In modern frontend development, we have normalized a heavy local setup cost. Want JSX and modern CSS dialects? Install a large dependency graph, start a dev server, and wait for transpilation loops before you can really iterate.

I wanted to test a different path: what if we removed the terminal from the inner loop?

That experiment became @knighted/develop, a browser-native playground that treats your tab as a real-time compiler host.

The Core Idea

Most playgrounds rely on a backend build service. @knighted/develop flips that model:

  • JSX compilation and execution happen in the browser.
  • CSS transforms (including CSS Modules, Less, and Sass) run in the browser.
  • Compilers are loaded on demand from CDN sources.

The result is a development loop that feels direct: type, compile, render, repeat.

The Stack Behind It

Two libraries power the runtime:

  • @knighted/jsx: JSX that resolves to real DOM nodes.
    • No virtual DOM requirement.
    • You can use declarative JSX and imperative DOM APIs in the same flow.
  • @knighted/css: A browser-capable CSS compiler pipeline.
    • Supports native CSS, CSS Modules, Less, and Sass.
    • Uses WASM-backed tooling for modern transforms.

Under the hood, the app leans on CDN resolution and lazy loading, so it fetches compiler/runtime pieces only when a mode needs them.

Why "Compiler-as-a-Service"?

Compiler-as-a-Service here does not mean a remote build cluster.

It means the service boundary is split between:

  • global CDN infrastructure (module and WASM delivery), and
  • the user device (actual compilation and execution).

If you switch into Sass mode, the browser loads Sass support. If you stay in native CSS mode, it does not pay that cost. The compiler behaves like an on-demand service, but the work stays local to the tab.

What This Enables

  • Fast feedback loops
    • Rendering updates track edits with minimal overhead.
  • Mixed declarative and imperative workflows
    • Useful for low-level UI experiments and DOM-heavy component prototypes.
  • Isolation testing with ShadowRoot
    • Toggle encapsulation to verify style boundary behavior.
  • Zero install inner loop
    • Open a page and start building.

Why This Matters

The point is not to replace every production build pipeline.

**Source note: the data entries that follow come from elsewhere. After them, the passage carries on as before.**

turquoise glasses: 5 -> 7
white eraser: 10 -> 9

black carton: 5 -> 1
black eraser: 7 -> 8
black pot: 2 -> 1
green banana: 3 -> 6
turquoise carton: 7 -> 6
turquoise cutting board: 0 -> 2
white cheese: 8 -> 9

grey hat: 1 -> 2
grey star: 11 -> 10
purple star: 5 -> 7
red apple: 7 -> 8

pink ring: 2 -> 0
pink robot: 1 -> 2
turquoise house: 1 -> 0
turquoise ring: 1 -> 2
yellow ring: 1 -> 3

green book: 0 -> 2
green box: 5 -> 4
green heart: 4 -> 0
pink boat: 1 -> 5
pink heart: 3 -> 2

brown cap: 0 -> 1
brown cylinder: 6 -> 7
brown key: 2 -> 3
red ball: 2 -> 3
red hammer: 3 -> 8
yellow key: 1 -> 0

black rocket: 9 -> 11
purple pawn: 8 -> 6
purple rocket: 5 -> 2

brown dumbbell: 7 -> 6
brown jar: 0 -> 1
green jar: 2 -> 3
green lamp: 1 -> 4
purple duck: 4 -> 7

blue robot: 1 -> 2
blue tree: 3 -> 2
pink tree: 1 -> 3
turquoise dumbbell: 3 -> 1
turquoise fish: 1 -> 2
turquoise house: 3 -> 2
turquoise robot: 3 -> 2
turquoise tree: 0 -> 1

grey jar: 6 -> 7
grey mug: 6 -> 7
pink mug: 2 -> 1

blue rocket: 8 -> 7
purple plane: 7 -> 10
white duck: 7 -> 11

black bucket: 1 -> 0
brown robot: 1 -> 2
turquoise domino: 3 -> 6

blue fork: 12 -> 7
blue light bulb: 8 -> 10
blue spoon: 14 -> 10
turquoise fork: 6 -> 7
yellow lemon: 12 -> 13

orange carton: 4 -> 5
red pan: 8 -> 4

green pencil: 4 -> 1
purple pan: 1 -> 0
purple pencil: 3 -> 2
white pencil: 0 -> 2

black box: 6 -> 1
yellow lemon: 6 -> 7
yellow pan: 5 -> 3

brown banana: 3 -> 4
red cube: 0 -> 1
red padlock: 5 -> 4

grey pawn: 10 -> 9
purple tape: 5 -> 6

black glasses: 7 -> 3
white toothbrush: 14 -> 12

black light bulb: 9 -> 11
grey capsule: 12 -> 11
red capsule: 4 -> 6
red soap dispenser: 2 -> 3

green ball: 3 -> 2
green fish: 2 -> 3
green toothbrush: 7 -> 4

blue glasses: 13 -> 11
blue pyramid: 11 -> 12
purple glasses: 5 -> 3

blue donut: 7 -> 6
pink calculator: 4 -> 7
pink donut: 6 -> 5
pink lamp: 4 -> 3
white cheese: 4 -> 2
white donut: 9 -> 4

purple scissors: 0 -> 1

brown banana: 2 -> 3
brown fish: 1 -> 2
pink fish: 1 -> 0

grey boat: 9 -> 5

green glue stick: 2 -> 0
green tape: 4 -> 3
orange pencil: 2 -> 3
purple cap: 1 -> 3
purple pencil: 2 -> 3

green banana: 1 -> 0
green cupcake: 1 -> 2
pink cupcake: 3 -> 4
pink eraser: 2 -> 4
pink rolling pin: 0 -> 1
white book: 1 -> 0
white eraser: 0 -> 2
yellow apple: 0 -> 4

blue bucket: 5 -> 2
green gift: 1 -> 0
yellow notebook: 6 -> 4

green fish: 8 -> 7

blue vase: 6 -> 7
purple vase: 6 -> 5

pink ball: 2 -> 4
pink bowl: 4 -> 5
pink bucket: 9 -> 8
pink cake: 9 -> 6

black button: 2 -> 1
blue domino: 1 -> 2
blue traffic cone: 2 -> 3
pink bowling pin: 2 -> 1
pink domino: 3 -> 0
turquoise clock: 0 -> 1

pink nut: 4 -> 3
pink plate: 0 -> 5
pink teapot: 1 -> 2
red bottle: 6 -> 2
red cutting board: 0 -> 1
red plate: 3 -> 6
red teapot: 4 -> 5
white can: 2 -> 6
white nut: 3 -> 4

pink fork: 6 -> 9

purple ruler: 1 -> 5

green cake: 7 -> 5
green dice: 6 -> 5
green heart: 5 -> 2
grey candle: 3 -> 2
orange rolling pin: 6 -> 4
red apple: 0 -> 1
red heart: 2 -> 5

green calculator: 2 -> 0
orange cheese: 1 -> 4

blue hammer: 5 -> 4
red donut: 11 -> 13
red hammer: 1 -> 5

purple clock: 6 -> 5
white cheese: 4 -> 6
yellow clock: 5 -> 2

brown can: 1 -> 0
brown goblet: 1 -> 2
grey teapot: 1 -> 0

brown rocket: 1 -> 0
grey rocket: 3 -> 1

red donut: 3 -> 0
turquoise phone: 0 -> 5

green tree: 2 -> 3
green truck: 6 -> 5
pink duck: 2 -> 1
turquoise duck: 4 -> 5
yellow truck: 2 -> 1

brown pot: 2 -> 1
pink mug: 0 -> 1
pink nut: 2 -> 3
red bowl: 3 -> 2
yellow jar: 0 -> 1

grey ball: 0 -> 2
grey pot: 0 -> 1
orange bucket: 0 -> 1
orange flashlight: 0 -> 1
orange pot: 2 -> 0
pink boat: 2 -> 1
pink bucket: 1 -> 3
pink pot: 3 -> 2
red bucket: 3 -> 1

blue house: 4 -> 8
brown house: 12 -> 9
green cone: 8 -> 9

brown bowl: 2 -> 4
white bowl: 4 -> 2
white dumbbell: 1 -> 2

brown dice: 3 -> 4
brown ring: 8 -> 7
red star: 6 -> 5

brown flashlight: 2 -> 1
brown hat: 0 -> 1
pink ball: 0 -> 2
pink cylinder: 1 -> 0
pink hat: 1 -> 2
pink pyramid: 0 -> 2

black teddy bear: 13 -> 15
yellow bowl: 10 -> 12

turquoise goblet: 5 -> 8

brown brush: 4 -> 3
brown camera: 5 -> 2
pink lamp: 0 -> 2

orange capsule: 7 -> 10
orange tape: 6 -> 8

The point is to prove a stronger baseline: modern browsers are now capable enough to host substantial parts of the authoring and compile cycle directly, without defaulting to local toolchain setup for every experiment.

For prototyping and component iteration, that changes the cost model dramatically.

Try It

Notes For Publishing

If you post this on Medium (or similar), include a short screen recording that shows:

  • switching style modes (CSS -> Modules -> Less -> Sass),
  • toggling ShadowRoot on and off, and
  • immediate preview updates while typing.

That visual sequence communicates the Compiler-as-a-Service model faster than any architecture diagram.